First, before you ask if quasi-static implies reversible, you must make clear you are talking about the same system. March's answer explains this. I'll focus on the question once this confusion is cleared: you are talking about the same system.

As far as I know, the word reversible does not make sense for a non thermally isolated system. Hence you must choose a thermally isolated system, in other words, an adiabatic process. If a sub-system is not thermally isolated, then consider the larger system. Now we're ready to get at the core of the question.

Among all the definitions for quasi-static we find:

  • the equilibrium is sufficient at each infinitesimal step for the macroscopic variables (such as temperature) to be defined. Not clear: for each sub-system, for the global system?
  • the motion is very slow.
  • the change is slow enough so that the system is at equilibrium at each infinitesimal step

I'll focus the latest definition, which I'll call "truly quasi-static". With this definition, quasi-static is equivalent to reversible. Let's focus on the statistical mechanics foundations (with classical mechanics as a background). In statistical mechanics, a "truly quasi-static" process can be defined as:

"The process is equivalent to a progressive change in the system's Hamiltonian that is:

  • Adiabatic : the change does not depend on the unknown micro-state (position in the phase space).
  • slow and smooth enough so that the system has time to go through its full energy orbit (in the phase space) for each infinitesimal change in the Hamiltonian. In other words the system can be considered at equilibrium at each infinitesimal step."

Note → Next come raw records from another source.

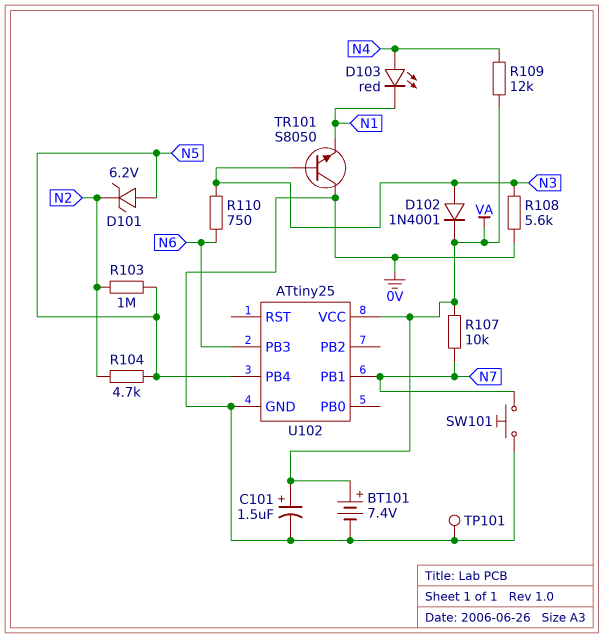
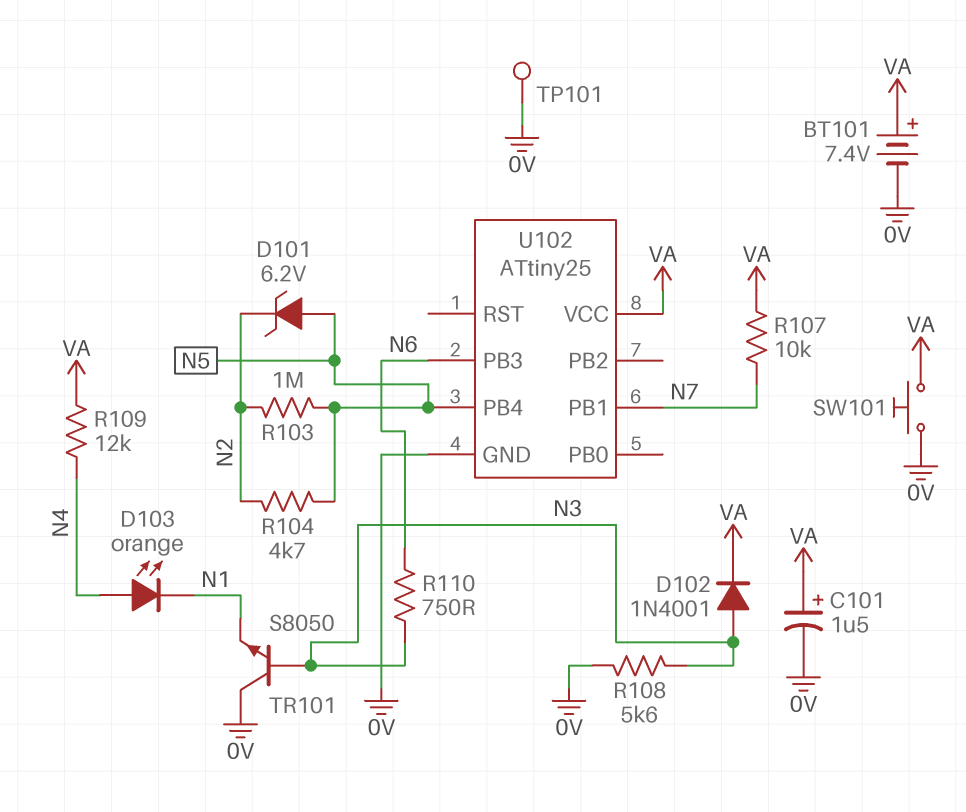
D103: LED red (A N4, K N1) -> LED orange (A N4, K N1)
SW101: button (0V, N7) -> button (0V, VA)

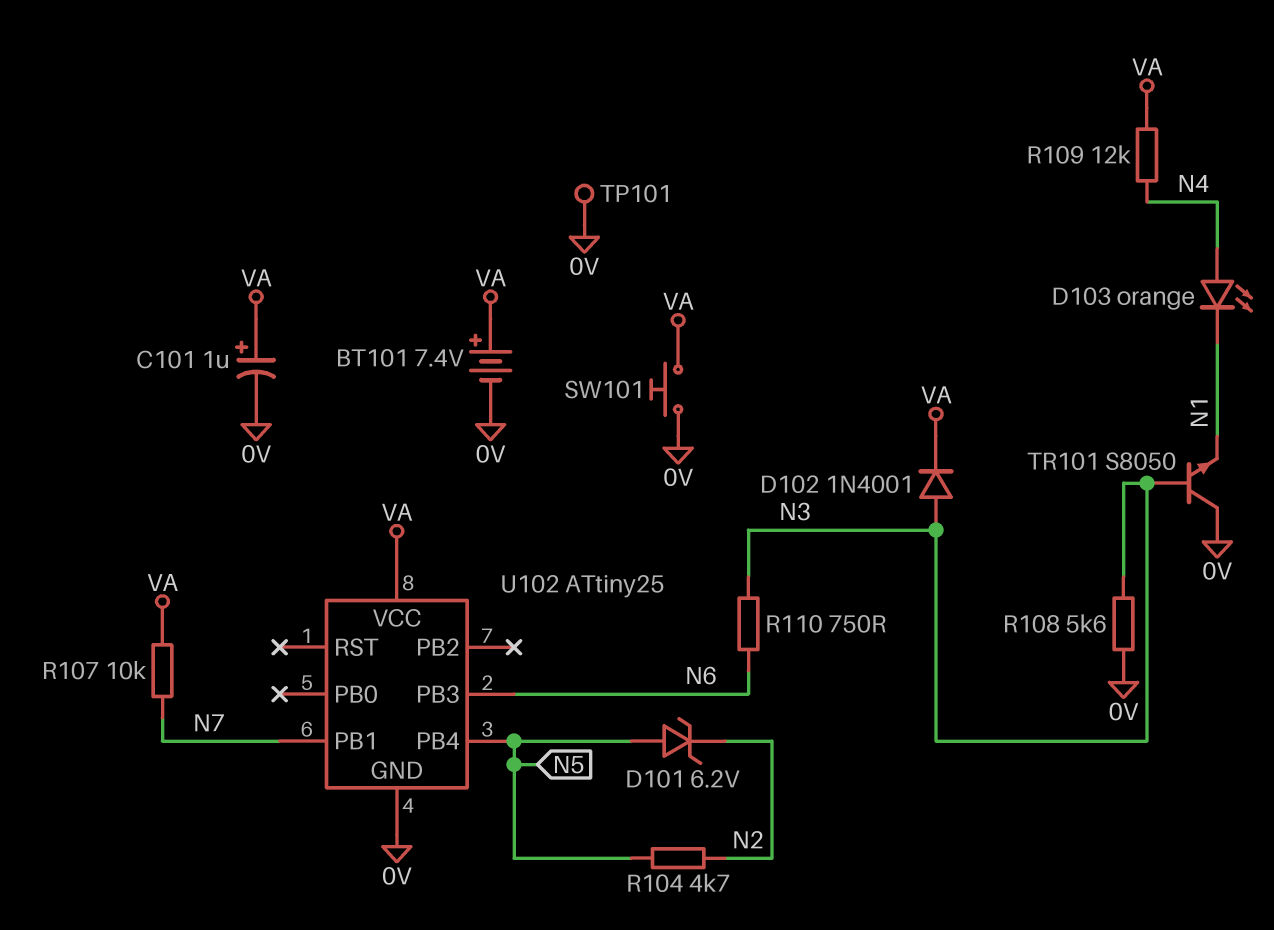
C101: 1.5uF (plus VA, minus 0V) -> 1uF (plus VA, minus 0V)
R103: 1M (N2, N5) -> none

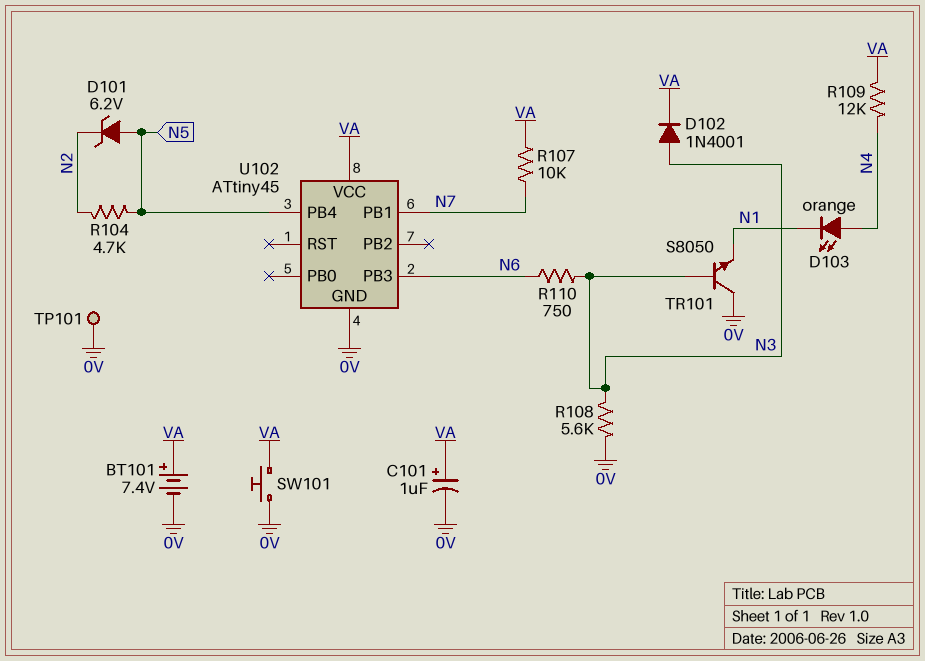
U102: ATtiny25 -> ATtiny45

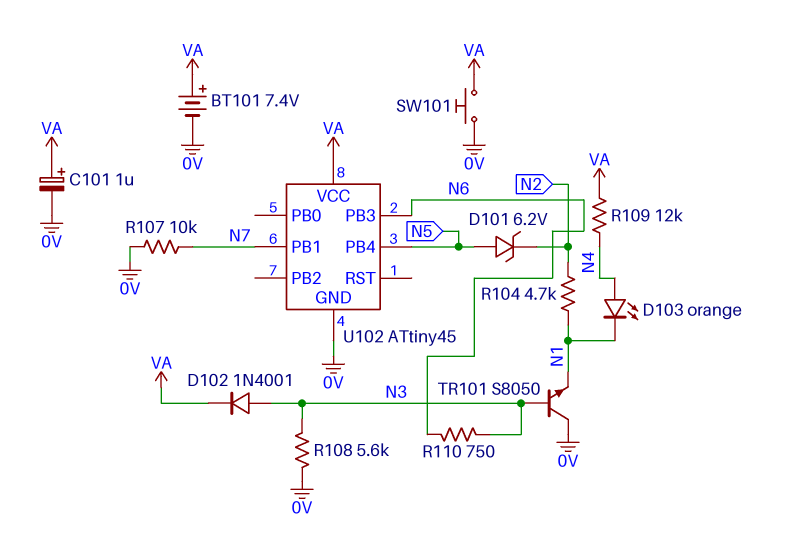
R104: 4.7k (N2, N5) -> 4.7k (N1, N2)
R107: 10k (N7, VA) -> 10k (0V, N7)
TP101: test point (0V) -> none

This is officially the definition of "adiabatic reversible". When you write $dU = -PdV$ ($V$ is any variable the Hamiltonian depends on and $P$ is the generalized force), you mean this kind of process. Even though this defines "reversible", it is interesting because it does so thanks to an intuitive concept of quasi staticity (slow change) instead of the intuitive concept of reversibility (the reversed process leads to the initial state). The two definitions are equivalent. This constitutes a theorem.

Usual examples :

  • moving the piston of an insulated gas chamber (much slower than the speed of sound).
  • moving a piston of a gas chamber in thermal contact with another gas (slow enough to allow thermal equilibrium at each step). In this example, the system under consideration is the union of the two gases.
  • Counter-example : the irreversible Joule (free) expansion

This definition excludes heat transfer, since in the case of heat, the Hamiltonian varies in a way that depends on the micro-state (during each collision with a mollecule from the other system for example). It excludes friction. If the motion happens to be very slow but the pores are very small, then the Hamiltonian varies abruptly. It also excludes this interesting case mentioned by Huang : “a gas that freely expands into successive infinitesimal volume elements”. Indeed, if the potential wall is smooth, this cannot be a free expansion but a usual reversible expansion.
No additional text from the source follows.